When a member of one of the top dance bands of the day (Tommy Dorsey, Stan Kenton, Woody Herman, etc) during the Korean War was drafted or enlisted, he would end up with the 10th Special. This also included celebrity singers, such as Eddie Fisher, comedians, and specialty entertainers. 
The 10th Special Service Company had four platoons. Three were show platoons on the road, plus a Headquarters Platoon. The three show platoons each had about thirty members. The shows were trained in Japan and entered Korea at different times. I was a member of the 2nd Platoon. The 2nd entered Korea in October 1951 and was called "Take 10." It became the "Road to Ruin" Show in October 1952, which I became a part of in early January 1953. 
The 10th was deactivated in July 1955. Skippy Lynn remained a DAC until 1978, continuing shows that were called Army Showmobile Units. They serviced the Berlin and Cuban crises, plus she produced Army competitions worldwide to obtain members for the Showmobile units."

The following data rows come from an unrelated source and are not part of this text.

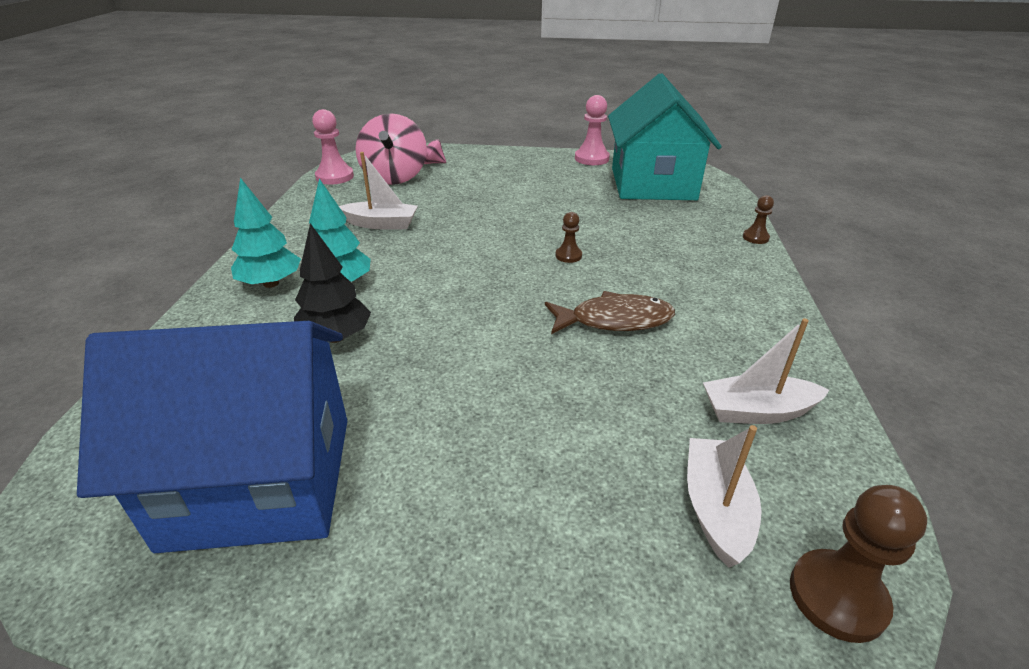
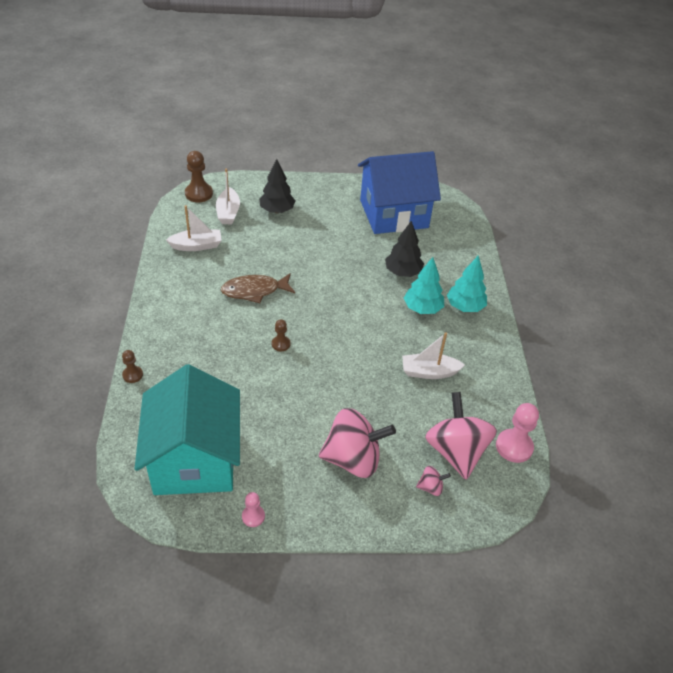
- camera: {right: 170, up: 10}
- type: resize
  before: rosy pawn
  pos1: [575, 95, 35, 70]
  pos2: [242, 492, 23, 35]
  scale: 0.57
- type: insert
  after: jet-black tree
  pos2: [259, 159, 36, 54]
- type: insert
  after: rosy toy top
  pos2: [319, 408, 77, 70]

Besides his history of the 10th Special Service Company, Gould also sent me several photographs. One is a shot of the USS Walker, the troop ship that both he and Pepper Adams took from San Francisco to Japan on their way to Korea. Gould pointed out in our interview that he left for Japan on October 25 and Pepper would've left very early that October. 
A second photo he sent me was of Kim Byung Joo, the sixteen-year-old house boy who worked at the Headquarters of the 10th Special Service Company in Seoul. Gould said that Joo was extremely intelligent and spoke perfect English. All attempts so far to locate Joo have been unsucessful, in part because his name is incredibly common. Joo is an important figure because Pepper addressed to Joo a very long letter in the form of a diary while returning to the US from Korea after his tour of duty concluded. It's the longest document I've found written by Pepper and it will be discussed in my forthcoming biography. Pepper had very strong paternal feelings for Joo, as I think most of the 2nd Platoon also felt.
Another photo shows some of the performers of the 2nd Platoon in their costumes and with a caption identifying their names: Jerry Lehmeier, Alfred (Mack) Sanders, Frank Horner, Al Lamo, Al Gould, Duke Duberry, Bob Weiss, Harry Fallon, Park (Pepper) Adams, Neal Brodie, Al Masco, Kenneth Barner and Fred Haney.
A fourth photograph is a spectacular color photograph of the band in performance in Korea in 1953 that I'll be including in the biography. Some of the entertainers in this photo, in Army fatigues, are different from the one above in their show costumes. Nevertheless, this amazing photo captures in vivid detail exactly what the 2nd Platoon was all about: performing at a makeshift stage in a rugged terrain straight out of a Hollywood Western, surrounded by trucks that transported the troop and gear.
Next week I'll discuss the contents of my interview with Gould and I'll be updating Pepper's chronology from that period. Among other things, Gould mentioned that the 2nd Platoon did a command performance for the President of Korea at the Presidential Palace and they also did a recording. Lots to report!